Via une récente étude, on a découvert pour la toute première fois un lien transgénérationnel entre les travailleurs qui ont traversé l'enfer de la catastrophe de Chornobyl en 1986 et leurs enfants, et le résultat fait froid dans le dos dans ce qu'il implique.

Un terrifiant lien établi entre les survivants de la catastrophe de Chornobyl et leurs enfants

Les études précédentes dans le domaine n'avaient pas offert de conclusion satisfaisante quant à la transmission des dommages génétiques des parents qui ont survécu à Chornobyl aux enfants. Ici, les chercheurs, dirigés par une équipe de l'Université de Bonn en Allemagne, ont exploré une piste légèrement différente.

Au lieu de rechercher de nouvelles mutations de l'ADN chez la génération suivante, ils ont recherché ce que l'on appelle des mutations de novo groupées (cDNM) : deux mutations plus proches les unes des autres, présentes chez les enfants mais absentes chez les parents contemporains de l'incident de Chornobyl. Il s'agirait de mutations résultant de cassures dans l'ADN parental causées par l'exposition aux radiations.

« Nous avons constaté une augmentation significative du nombre de cDNM chez la descendance de parents irradiés suite à la catastrophe de Chornobyl, ainsi qu'une association potentielle entre les estimations de dose et le nombre de cDNM chez cette descendance », écrivent les chercheurs dans leur article.

Chornobyl Parc

Une découverte à relativiser ?

Ces résultats se basent sur le séquençage complet du génome de 130 enfants de travailleurs ayant participé au nettoyage de Chornobyl, de 110 enfants d'opérateurs radar militaires allemands probablement exposés à des radiations résiduelles, et de 1 275 enfants de parents non exposés aux radiations (groupe témoin).

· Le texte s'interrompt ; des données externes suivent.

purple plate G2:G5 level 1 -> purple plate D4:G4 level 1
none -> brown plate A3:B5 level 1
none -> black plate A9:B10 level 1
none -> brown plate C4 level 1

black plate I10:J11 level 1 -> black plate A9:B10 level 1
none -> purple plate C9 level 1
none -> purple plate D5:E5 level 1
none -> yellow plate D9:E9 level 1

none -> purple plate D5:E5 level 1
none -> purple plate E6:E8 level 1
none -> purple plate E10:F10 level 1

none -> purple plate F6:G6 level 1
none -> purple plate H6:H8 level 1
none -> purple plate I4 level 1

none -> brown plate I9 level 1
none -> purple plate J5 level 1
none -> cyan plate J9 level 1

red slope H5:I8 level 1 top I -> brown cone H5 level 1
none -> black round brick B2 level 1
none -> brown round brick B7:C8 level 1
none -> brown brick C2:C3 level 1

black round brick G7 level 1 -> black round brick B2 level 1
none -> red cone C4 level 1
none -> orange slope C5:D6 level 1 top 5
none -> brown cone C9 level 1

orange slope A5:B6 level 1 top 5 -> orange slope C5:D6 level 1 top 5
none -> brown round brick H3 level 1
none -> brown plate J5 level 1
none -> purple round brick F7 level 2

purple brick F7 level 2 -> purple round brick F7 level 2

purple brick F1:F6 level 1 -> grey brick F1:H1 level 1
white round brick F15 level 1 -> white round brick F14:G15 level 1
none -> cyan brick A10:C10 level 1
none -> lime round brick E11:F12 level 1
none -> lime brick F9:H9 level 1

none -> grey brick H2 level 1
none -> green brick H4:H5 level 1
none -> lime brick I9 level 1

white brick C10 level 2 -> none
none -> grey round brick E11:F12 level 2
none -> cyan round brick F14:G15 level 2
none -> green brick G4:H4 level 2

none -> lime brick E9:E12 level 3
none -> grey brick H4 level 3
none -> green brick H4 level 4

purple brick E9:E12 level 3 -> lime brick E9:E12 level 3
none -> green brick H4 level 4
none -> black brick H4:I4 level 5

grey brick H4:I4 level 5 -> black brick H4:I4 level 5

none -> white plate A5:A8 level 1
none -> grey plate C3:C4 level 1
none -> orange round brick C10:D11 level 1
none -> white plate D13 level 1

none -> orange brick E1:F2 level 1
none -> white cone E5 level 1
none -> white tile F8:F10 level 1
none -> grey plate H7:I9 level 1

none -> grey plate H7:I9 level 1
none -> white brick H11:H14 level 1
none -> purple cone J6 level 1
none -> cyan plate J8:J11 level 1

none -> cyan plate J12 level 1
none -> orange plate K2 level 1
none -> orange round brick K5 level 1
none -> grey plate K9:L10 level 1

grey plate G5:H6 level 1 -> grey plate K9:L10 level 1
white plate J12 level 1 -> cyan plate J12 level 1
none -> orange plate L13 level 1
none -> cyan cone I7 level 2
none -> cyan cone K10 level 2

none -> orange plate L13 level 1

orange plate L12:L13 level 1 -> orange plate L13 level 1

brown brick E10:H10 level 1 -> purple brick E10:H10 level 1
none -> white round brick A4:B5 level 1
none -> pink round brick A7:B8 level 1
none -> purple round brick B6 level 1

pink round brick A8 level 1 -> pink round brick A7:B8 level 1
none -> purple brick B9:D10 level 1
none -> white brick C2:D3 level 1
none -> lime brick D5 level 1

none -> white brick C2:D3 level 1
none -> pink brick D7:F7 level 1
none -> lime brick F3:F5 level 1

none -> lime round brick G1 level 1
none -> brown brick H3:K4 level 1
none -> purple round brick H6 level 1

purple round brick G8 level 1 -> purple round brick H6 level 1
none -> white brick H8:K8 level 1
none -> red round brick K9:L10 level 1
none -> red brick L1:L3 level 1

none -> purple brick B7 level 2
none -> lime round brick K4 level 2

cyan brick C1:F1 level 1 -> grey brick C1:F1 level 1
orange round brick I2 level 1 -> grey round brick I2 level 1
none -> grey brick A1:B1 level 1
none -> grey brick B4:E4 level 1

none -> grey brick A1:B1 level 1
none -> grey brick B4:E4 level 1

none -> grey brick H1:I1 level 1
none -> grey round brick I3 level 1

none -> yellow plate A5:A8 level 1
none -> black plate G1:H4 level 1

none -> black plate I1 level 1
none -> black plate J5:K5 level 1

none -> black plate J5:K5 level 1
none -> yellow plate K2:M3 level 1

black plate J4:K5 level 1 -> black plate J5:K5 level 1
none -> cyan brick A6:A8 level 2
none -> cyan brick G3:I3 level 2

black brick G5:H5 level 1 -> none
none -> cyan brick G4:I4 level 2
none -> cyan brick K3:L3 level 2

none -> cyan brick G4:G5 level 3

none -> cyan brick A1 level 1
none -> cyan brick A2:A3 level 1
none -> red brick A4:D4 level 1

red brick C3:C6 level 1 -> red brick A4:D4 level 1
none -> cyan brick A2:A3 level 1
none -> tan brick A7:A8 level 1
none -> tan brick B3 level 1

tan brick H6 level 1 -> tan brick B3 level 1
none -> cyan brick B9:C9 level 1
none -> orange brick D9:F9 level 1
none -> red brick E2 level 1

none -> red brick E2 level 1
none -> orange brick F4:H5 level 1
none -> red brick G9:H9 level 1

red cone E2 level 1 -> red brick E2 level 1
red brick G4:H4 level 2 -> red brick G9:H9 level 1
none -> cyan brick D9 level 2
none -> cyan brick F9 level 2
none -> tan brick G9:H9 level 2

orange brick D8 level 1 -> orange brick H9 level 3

En moyenne, les chercheurs ont dénombré 2,65 cDNM par enfant dans le groupe Chornobyl, 1,48 par enfant dans le groupe radar allemand et 0,88 par enfant dans le groupe témoin. Ils précisent que ces chiffres sont à relativiser en raison du bruit dans les données, mais que même après ajustements statistiques, la différence reste significative.

De plus, une dose de radiation plus élevée chez le parent tendait à se traduire par un plus grand nombre de clusters chez l'enfant. Ceci corrobore l'hypothèse selon laquelle les radiations créent des molécules appelées espèces réactives de l'oxygène, capables de rompre les brins d'ADN – des ruptures qui peuvent laisser des traces, telles que décrites dans cette étude, si elles sont réparées de manière imparfaite.

La bonne nouvelle est que le risque pour la santé devrait être relativement faible : la chose ne présenterait a priori aucun risque accru de maladie chez les enfants de parents exposés aux radiations suite à la catastrophe de Chornobyl. Ceci s’explique en partie par le fait que de nombreux cDNM se situent probablement dans l’ADN non codant, plutôt que dans les gènes codant directement pour des protéines.